Captain Frederick Marryat (British, 1792-1848) 'Puzzled which to choose'
Lot 73
Captain Frederick Marryat (British, 1792-1848) 'Puzzled which to choose'
Sold for £3,360 (US$ 5,641) inc. premium
Auction Details
Lot Details
Captain Frederick Marryat (British, 1792-1848)
'Puzzled which to choose'
bears extensive inscription (verso)
27.5 x 39cm (10 13/16 x 15 3/8in).


    Gifted by the artist to his brother Mr Horace Marryat

    The inscription to the reverse reads:
    "Puzzled which to choose" or the King of Timbuctoo offering one of his/ daughters in Marriage to Capt ____ (anticipated result of the African Mission)/ Drawn by my father Captain Frederick Marryat R.N. C.B. and/ presented by him to his brother Mr Horace Marryat/ Florence Marryat/ Vide "Life & Letters of Capt. Marryat" Vol. I. P.82

    Novelist, caricaturist and captain in the Royal Navy, Frederick Marryat first went to sea in 1806 and served throughout the Napoleonic Wars. He served in St Helena (1820-1821), in Rangoon during the First Anglo-Burmese War (1824-1826) and in Canada (1837-1838). Marryat was a personal friend of caricaturist George Cruikshank (1792–1878), who often worked from suggestions by amateurs, and Marryat provided ideas for many images. The 1818 Cruikshank engraving of the present lot, published in 1821 by G. Humphrey, differs only in the figures in the background on the left.

    The passage that Florence Marryat refers to in her inscription reads:
    "The caricature...wherein Captain Marryat himself is depicted standing with his hand on his heart in an attitude of perplexity, before three dusky ladies dressed in the highest fashion of their country" (F. Marryat 1872, p.82)

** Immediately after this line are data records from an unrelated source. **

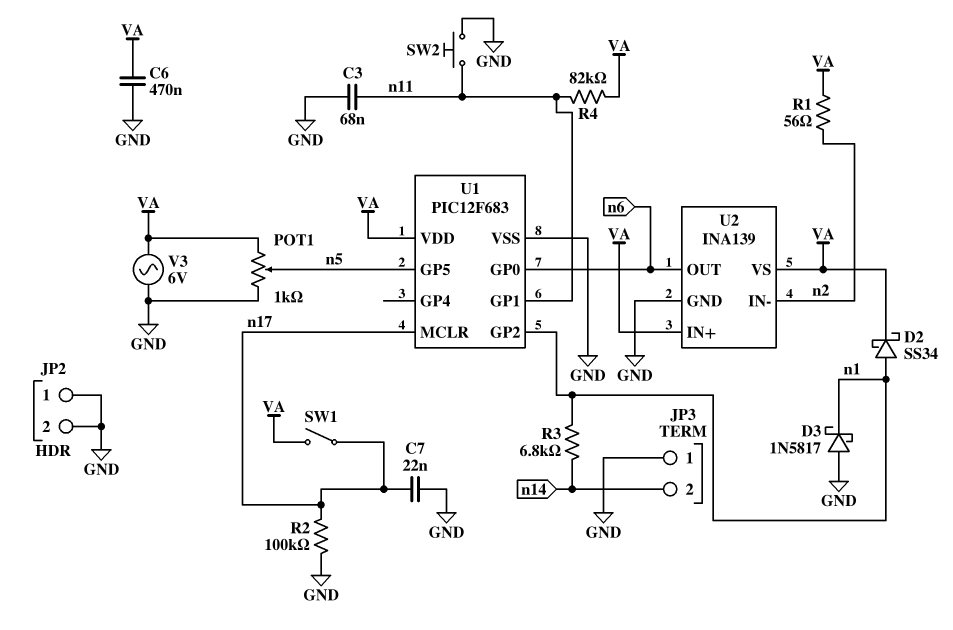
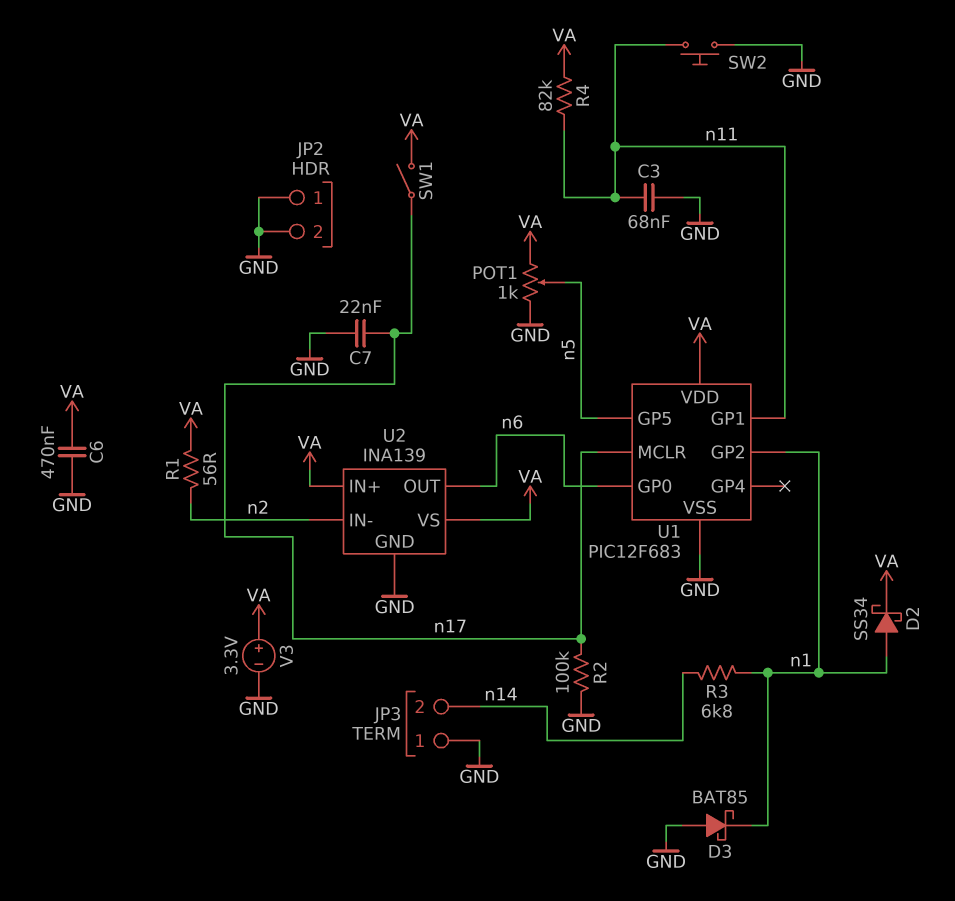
D3: schottky 1N5817 (A GND, K n1) -> schottky BAT85 (A GND, K n1)
V3: AC 6V (GND, VA) -> 3.3V (plus VA, minus GND)

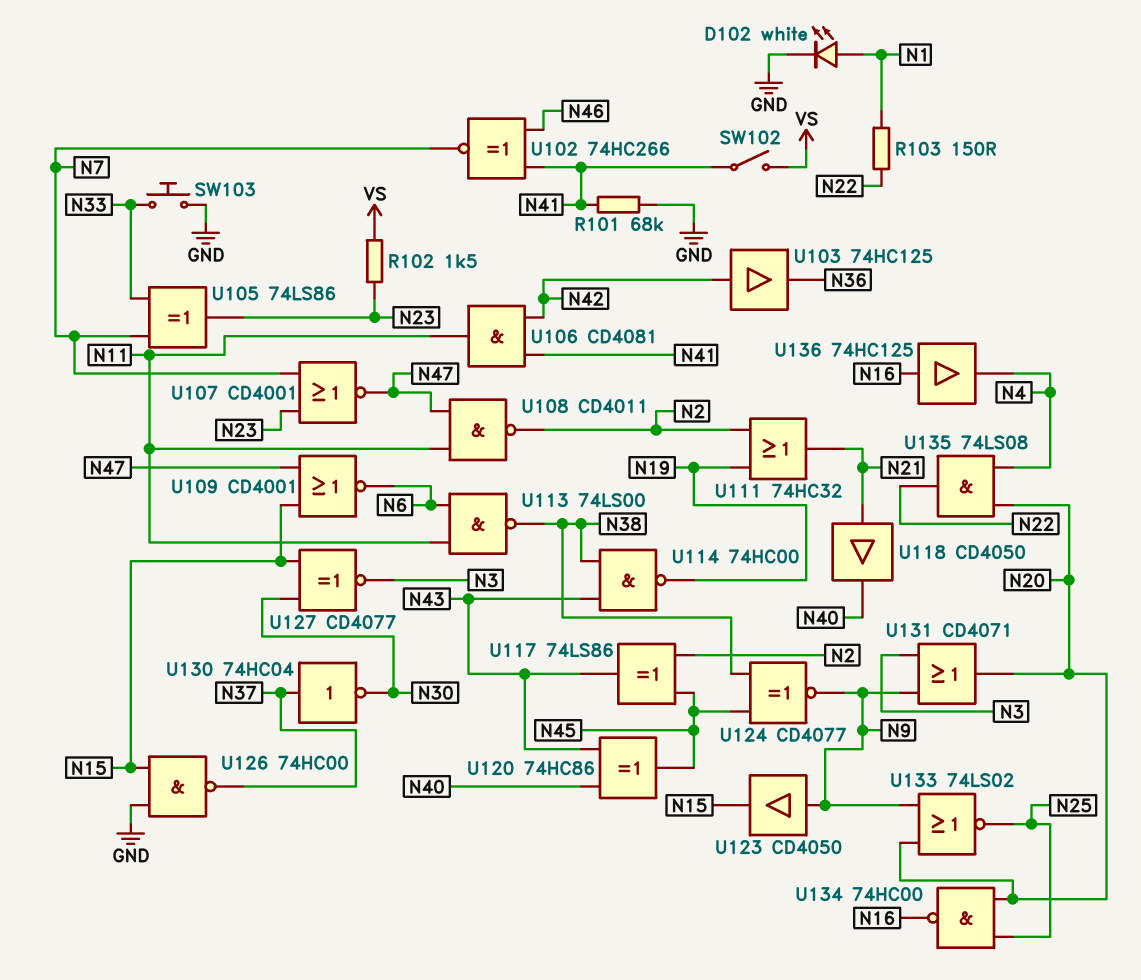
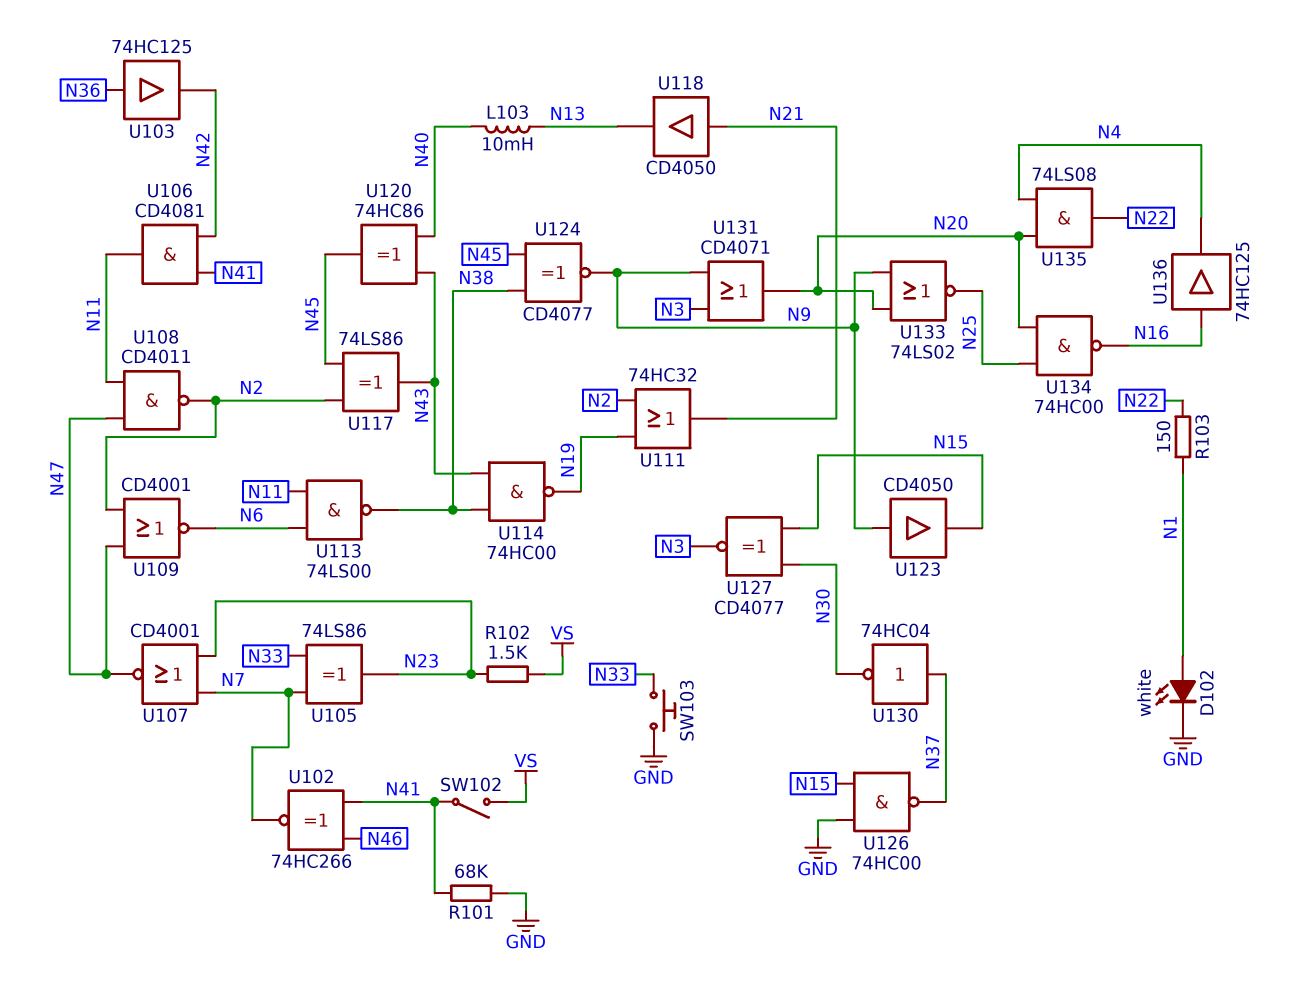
L103: none -> 10mH (N13, N40)
U103: buffer 74HC125 (in N42, out N36) -> buffer 74HC125 (in N36, out N42)
U109: NOR CD4001 (in N15, in N47, out N6) -> NOR CD4001 (in N2, in N47, out N6)
U118: buffer CD4050 (in N21, out N40) -> buffer CD4050 (in N21, out N13)

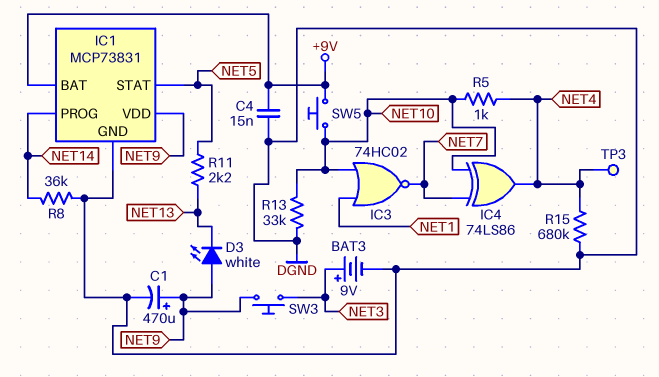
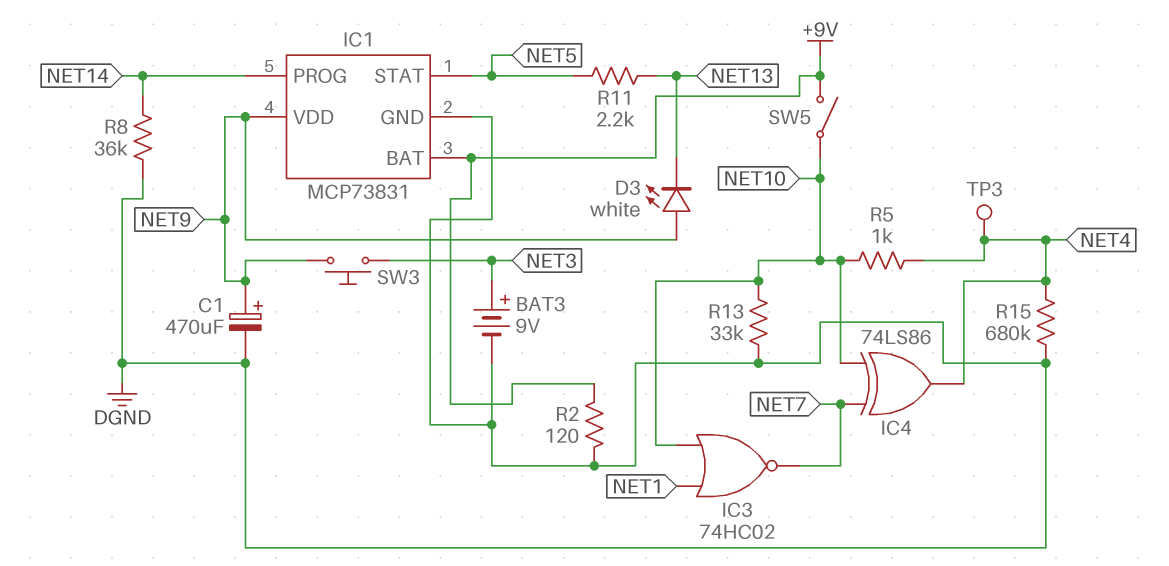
C4: 15nF (+9V, DGND) -> none
R2: none -> 120 (+9V, DGND)
SW5: button (+9V, NET10) -> switch (+9V, NET10)

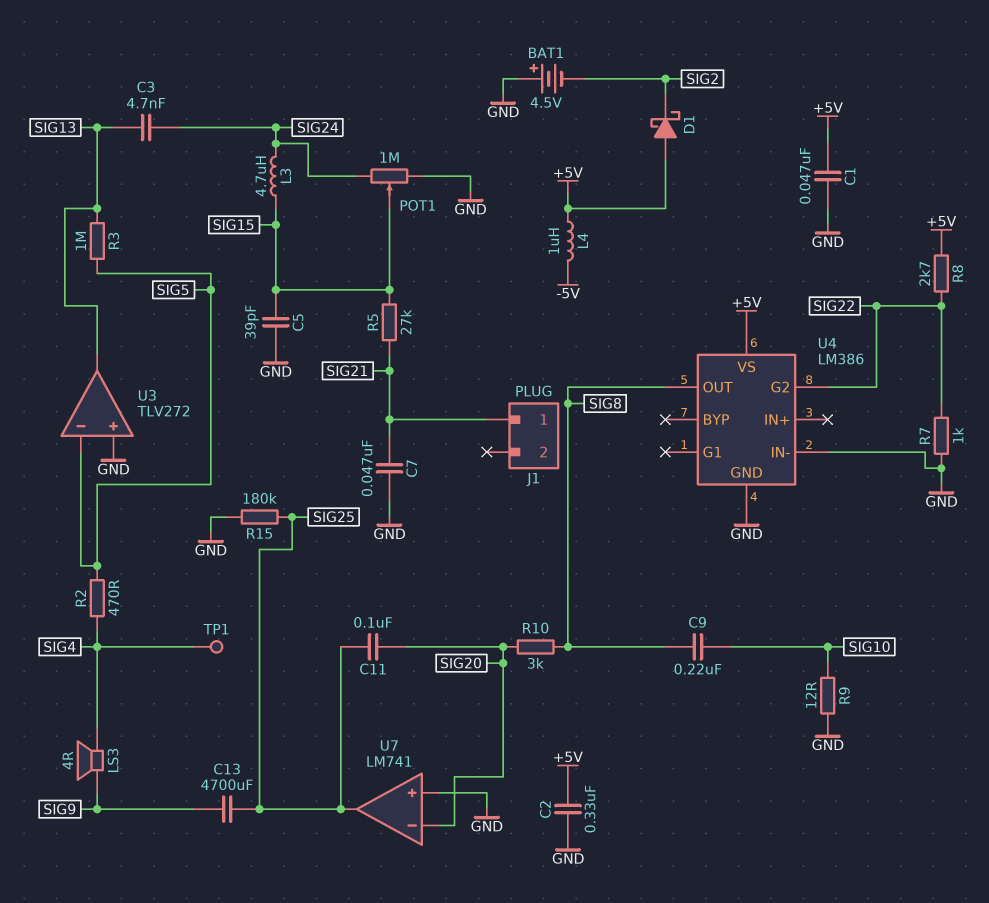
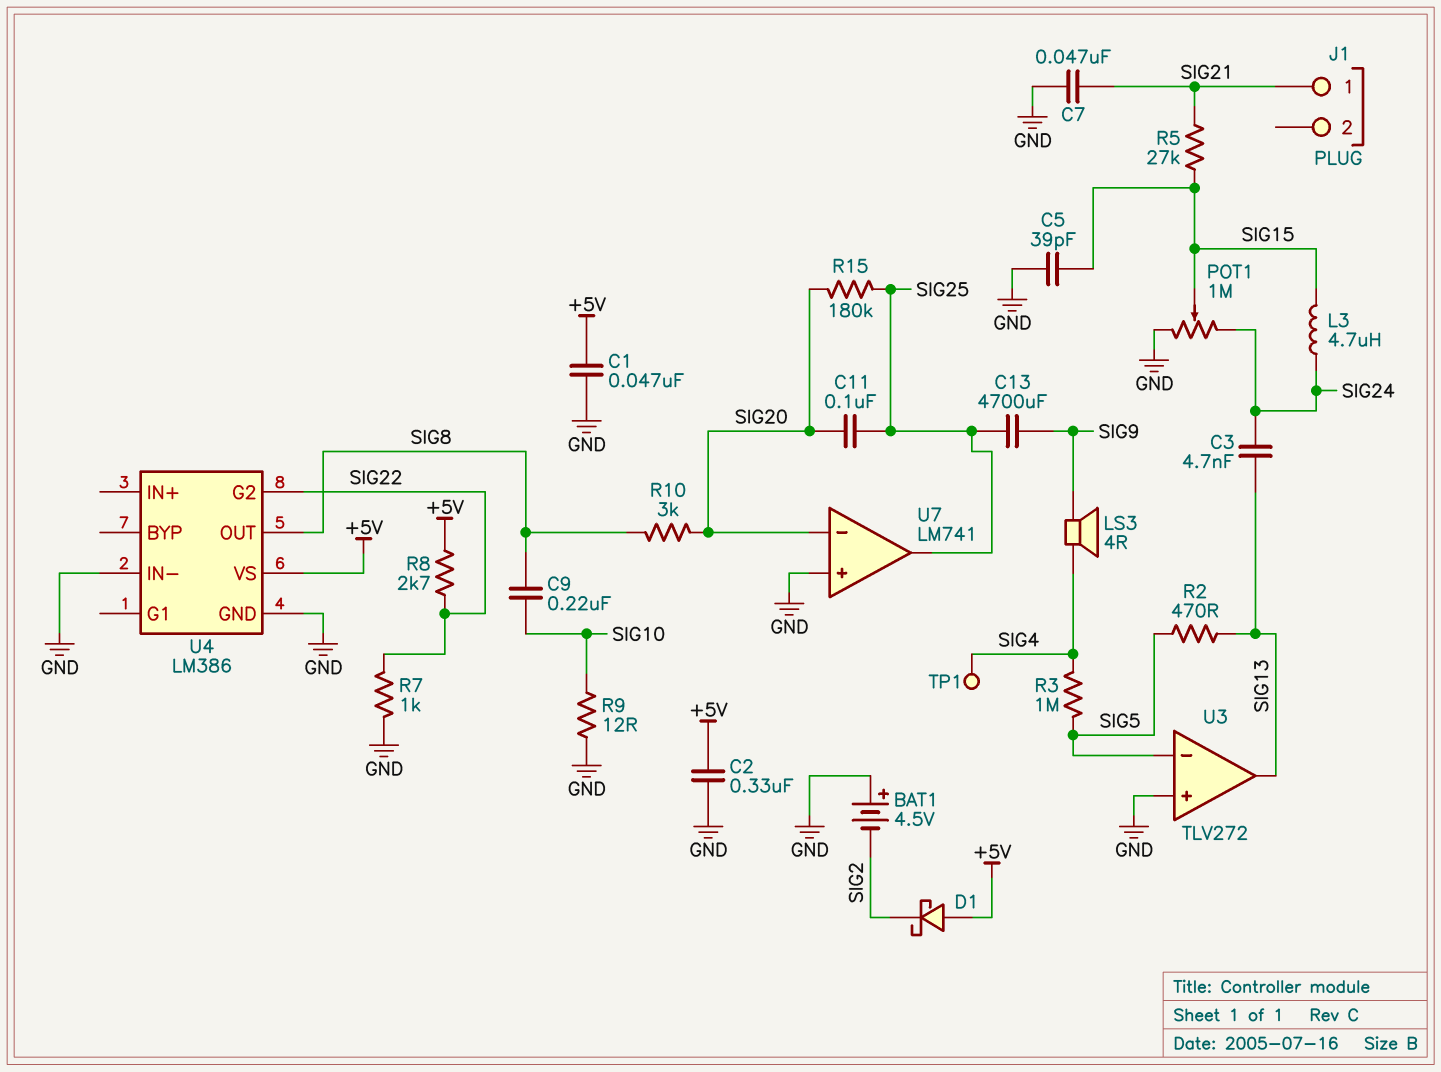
L4: 1uH (+5V, -5V) -> none
R2: 470 (SIG4, SIG5) -> 470 (SIG5, SIG13)
R3: 1M (SIG5, SIG13) -> 1M (SIG4, SIG5)
R15: 180k (GND, SIG25) -> 180k (SIG20, SIG25)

    The story goes that Captain Edward Jones (1775-1862), the artist William Linton (1791-1876) and Marryat were dining together one evening:

    "Captain Marryat had obtained, or was endeavouring to obtain, a ship that was to cruise off the coast of Africa, and the gentlemen were joking with him as to the preferment he might win by visiting the king of Timbuctoo. 'Come, Marryat,' said Captain Jones, 'stand up, and let me take your head off. Now, put on your most winning smile whilst his sable Majesty offers you one of his daughters!'

    "Captain Marryat rose from his seat and put himself in position, whilst Captain Jones sketched him - in full naval uniform, cocked hat in one hand, the other hand placed over his heart, as he bows and smiles admiringly to the sable beauties all but naked, one of whom his Majesty, seated on a large stone, appears to be specially recommending to the novelist on account of her superior plumpness. In the background are officers of marines and sailors ogling and admiring the sable princesses, who are guarded by a line of naked savages, armed with spears surmounted by human heads." (Hibbert Ware 1882, p.262)

    Florence Marryat, Life & Letters of Capt. Marryat, (London, 1872), Vol. I. p.82
    Mary Hibbert Ware, The Life and Correspondence of the Late Samuel Hibbert Ware (Manchester, 1882)
    Marcus Wood, Blind memory: visual representations of slavery in England and America, 1780-1865, (New York, 2000), p.163

Saleroom notices

  • Please note that the inscription is to the mount and not to the reverse of the work itself.